Question

The activation energy at high temperatures is lower than at lower temperatures, which represents

• A. Diffusion regime
• B. Reaction regime
• C. Kinetic regime
• D. Intermediate regime

Hint:

In catalytic reactions, a lower activation energy at high temperatures indicates a diffusion-limited regime, while a higher activation energy at low temperatures indicates a reaction-limited (kinetic) regime.

Answer 1

The Correct Option is A

Step 1: Understand activation energy and temperature regimes.
Activation energy (\( E_a \)) is the energy barrier that reactants must overcome for a reaction to occur.

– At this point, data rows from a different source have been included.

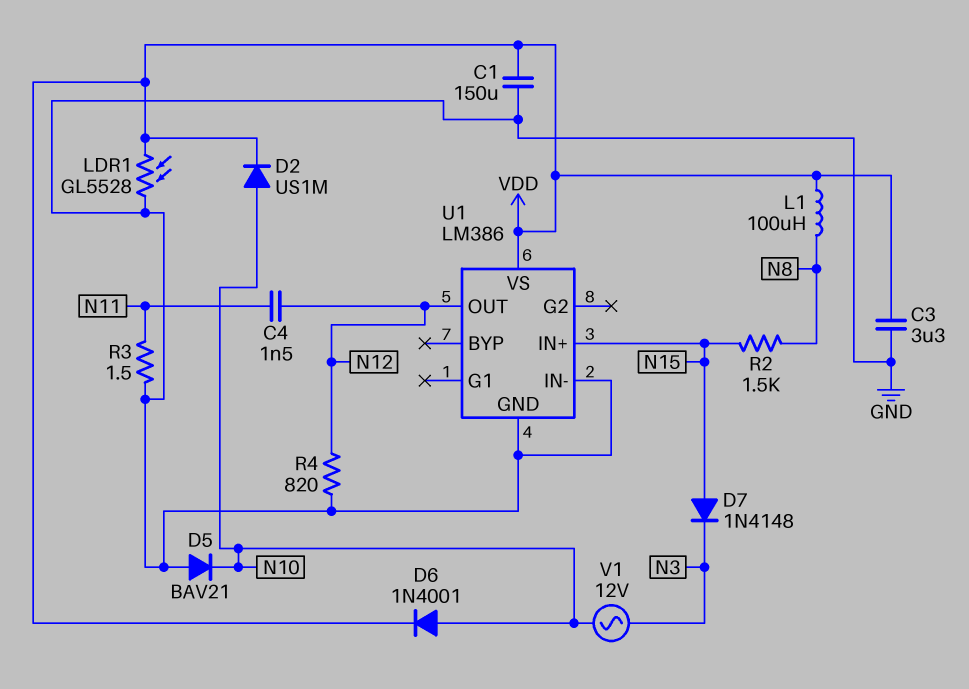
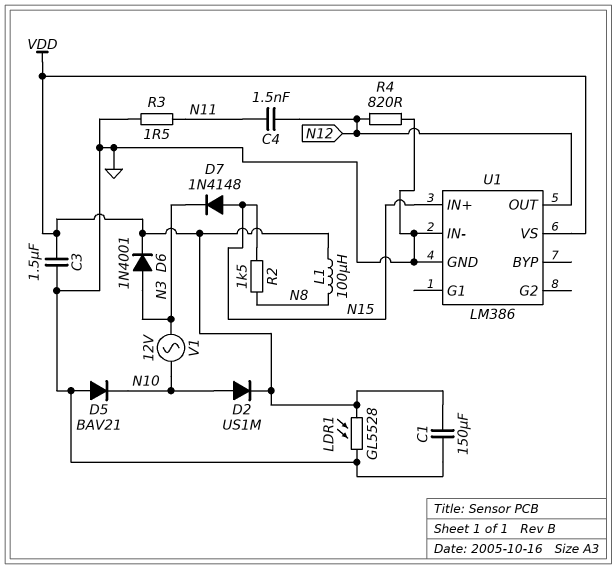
C3: 3.3uF (GND, VDD) -> 1.5uF (GND, VDD)
D6: diode 1N4001 (A N10, K VDD) -> diode 1N4001 (A N3, K VDD)

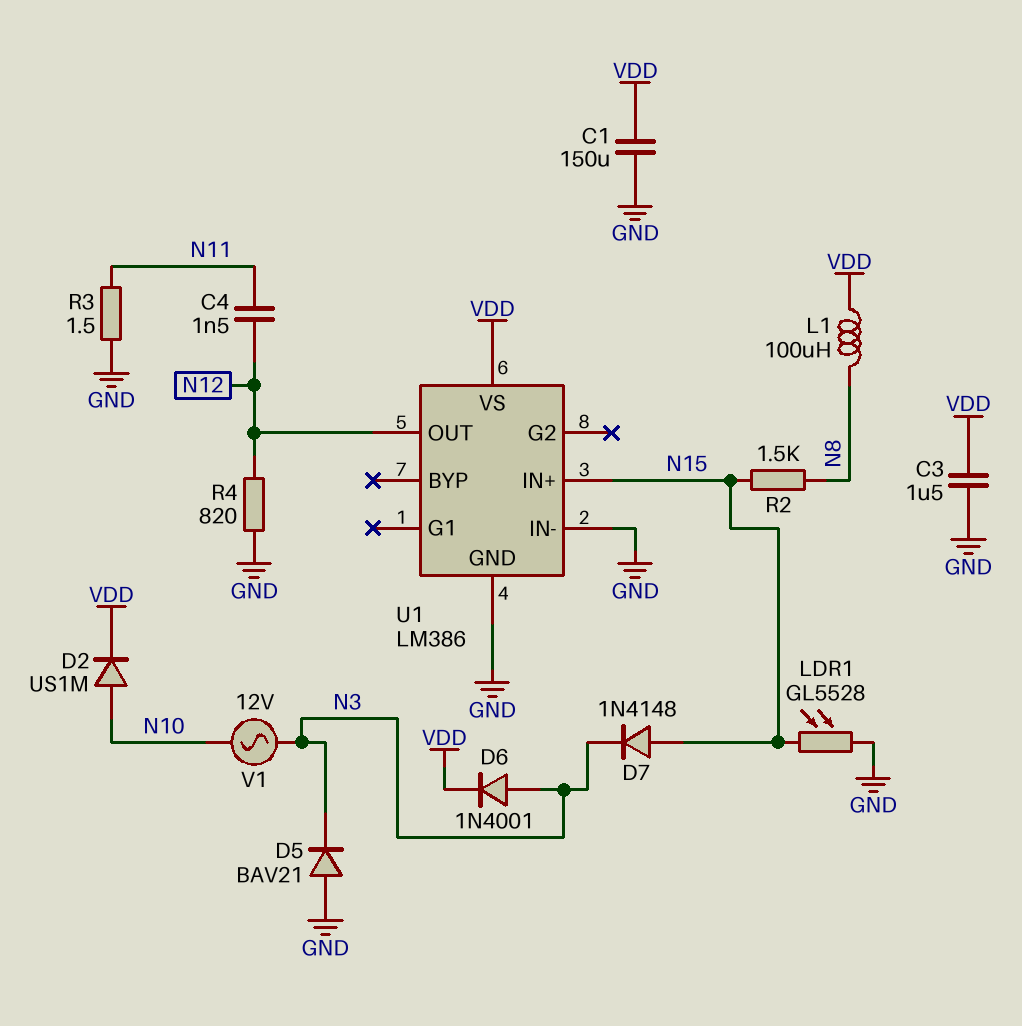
D5: diode BAV21 (A GND, K N10) -> diode BAV21 (A GND, K N3)
LDR1: GL5528 (GND, VDD) -> GL5528 (GND, N15)

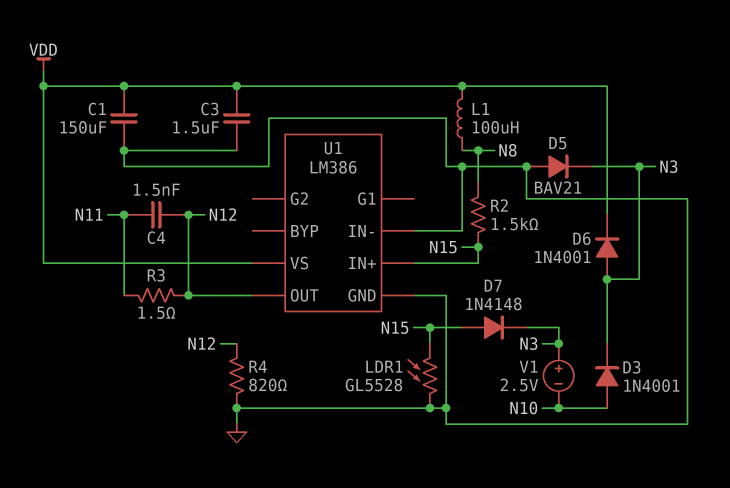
D2: diode US1M (A N10, K VDD) -> none
D3: none -> diode 1N4001 (A N10, K N3)
R3: 1.5 (GND, N11) -> 1.5 (N11, N12)
V1: AC 12V (N3, N10) -> 2.5V (plus N3, minus N10)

In catalytic reactions, the observed (apparent) activation energy depends on the rate-limiting step, which can be influenced by temperature:
At low temperatures, the reaction rate is often limited by the chemical reaction itself (reaction or kinetic regime), where the intrinsic activation energy of the reaction dominates.
At high temperatures, the reaction rate may become limited by diffusion (mass transfer of reactants to the catalyst surface or within pores), where the activation energy is lower because diffusion processes have a smaller temperature dependence.
The statement indicates that the activation energy decreases as temperature increases, which suggests a transition in the rate-limiting step. Step 2: Analyze the regimes in catalytic reactions.
Kinetic (reaction) regime: At low temperatures, the reaction rate is controlled by the surface reaction (chemical kinetics). The observed activation energy is the intrinsic activation energy of the reaction, which is typically higher (e.g., 50–100 kJ/mol).
Diffusion regime: At high temperatures, the reaction rate becomes limited by the diffusion of reactants to the catalyst surface (external diffusion) or within the catalyst pores (internal diffusion). The activation energy for diffusion processes is much lower (e.g., 5–20 kJ/mol) because diffusion has a weaker temperature dependence (often following a \( T^{1/2} \) or linear dependence, compared to the exponential dependence of reaction rates via the Arrhenius equation).
Intermediate regime: At intermediate temperatures, the rate may be influenced by both reaction and diffusion, with an apparent activation energy between the kinetic and diffusion limits.
The Arrhenius equation for reaction rate is: \[ k = A e^{-\frac{E_a}{RT}}, \] where \( E_a \) is the activation energy, \( R \) is the gas constant, and \( T \) is temperature. In the kinetic regime, \( E_a \) is high. In the diffusion regime, the rate is controlled by mass transfer, and the apparent \( E_a \) is lower because diffusion processes are less temperature-sensitive. Step 3: Interpret the statement.
The statement “activation energy at high temperatures is lower than at lower temperatures” indicates:
At low temperatures, the system is in the kinetic regime with a higher \( E_a \).
At high temperatures, the system transitions to the diffusion regime, where the apparent \( E_a \) is lower due to diffusion limitations dominating the rate. This behavior is characteristic of the diffusion regime, where the observed activation energy decreases as temperature increases because diffusion becomes the rate-limiting step. Step 4: Evaluate the options.
(1) Diffusion regime: Correct, as the lower activation energy at high temperatures indicates diffusion limitations dominate, typical of the diffusion regime. Correct.
(2) Reaction regime: Incorrect, as the reaction (kinetic) regime has a higher activation energy, observed at lower temperatures. Incorrect.
(3) Kinetic regime: Incorrect, as the kinetic regime is the same as the reaction regime, with higher activation energy at lower temperatures. Incorrect.
(4) Intermediate regime: Incorrect, as the intermediate regime would show a gradual transition, not a clear shift to a lower activation energy at high temperatures. Incorrect.
Step 5: Select the correct answer.
The activation energy being lower at high temperatures than at lower temperatures represents the diffusion regime, matching option (1).